The Brotherhood of the Traveling Pants
By Cam Mather
First off, let me assure you that the title of this blog has little to do with the actual blog, but is fiendishly designed to optimize search engines linking to our site. Now that we’ve got that underhanded part of the blog out of the way, let me tell you about my pants!
What could possibly be new in pants you ask? More importantly what could a misanthropic, anti-social, anti-corporate, anti-consumption environmentalist like myself be doing discussing something he bought? What the heck is he doing shopping anyway? His clothes should all be the spoils of dumpster diving, or coddled together from rogue pieces of fabric, abandoned car upholstery and feedbags scrounged at the Stone Mills Township Dump.
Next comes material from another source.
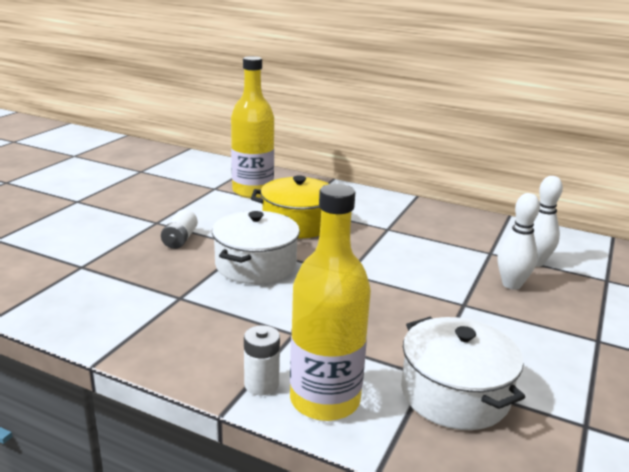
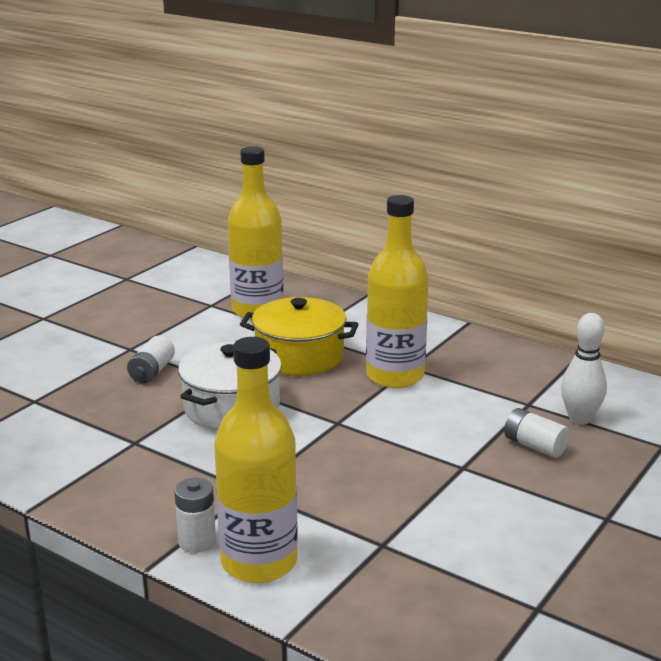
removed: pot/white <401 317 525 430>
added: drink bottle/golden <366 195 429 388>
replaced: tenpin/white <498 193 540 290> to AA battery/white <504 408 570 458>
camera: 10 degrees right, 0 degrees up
I agree. I’m a hypocrite but we’ve already established that. My new pants are indeed new, and I did purchase them at Giant Tiger, a discount department chain in Eastern Ontario where I live, started by the family of the man who currently represents me in the Canadian Parliament. But that’s irrelevant.
I saw these advertised in their flyer and I bought a pair. These work pants have foam pads sewn into the knees! They are absolutely brilliant! I always seem to end up on my knees when I’m working (or apologizing to my wife for brilliant ideas that go awry) and these are amazing. I have tried strap-on kneepads. I have several pairs with different systems to attach them but their performance always disappoints. Whenever I am helping my neighbor Ken to install hardwood floors I am always the one who ends up on the floor so having padded knees is really important to me.
The Velcro and tensioning strap kneepads constantly loosen and shift. They move around and won’t stay in place. They end up around my ankles just weighing me down and looking goofier than I usually look. My new pants have foam knee pads that are stitched right in. They can’t move! It’s like some team of Apollo 13 NASA scientists were turned loose on the problem of how to keep kneepads in place and this is what they came up with. But it wasn’t, it was some genius in a pant factory in China. They are kicking our ass in technology baby! It’s not enough that I can stand in a dollar store in absolute awe at how cheap they can make stuff, now I can stand in awe at their innovation! And yes, the true cost of cheap stuff is the topic of another blog. And these pants were $12. I’m embarrassed to have paid so little for them.
Gardening has been the greatest use of these great new pants. I try and stay standing as much as much as possible but inevitably I end up kneeling. Whenever I am planting or weeding or digging around looking for bugs (usually cutworms), I’m just happier when by face is closer to the soil, and so I end up on my knees. With my new pants it doesn’t matter how often I’m up or down, they are in just the right place every time I hit the soil. I just love them. You can buy all sorts of fancy foam pads to kneel on in the garden, some with great handles to help you get up and down, but you have to move them every time. Anyone who’s been reading my blogs knows what a disjointed stream of consciousness they can be, bouncing all over the place. That’s also the way I garden … I weed a row of garlic, plant the celeriac, and then notice that some cutworms have lopped off pea plants and so I end up down on my knees rooting around in the soil to find them and squish them. If I had to move a foam pad every time it would severely decrease my efficiency. My foam pads travel with me all over the garden. More like the Brotherhood of the Traveling Foam Pads.
So for now I’m sticking with my oh-so-cool pants with foam kneepads built in! The really good news is that the foam pads come out for washing! Hallelujah! Some pant designer read my mind!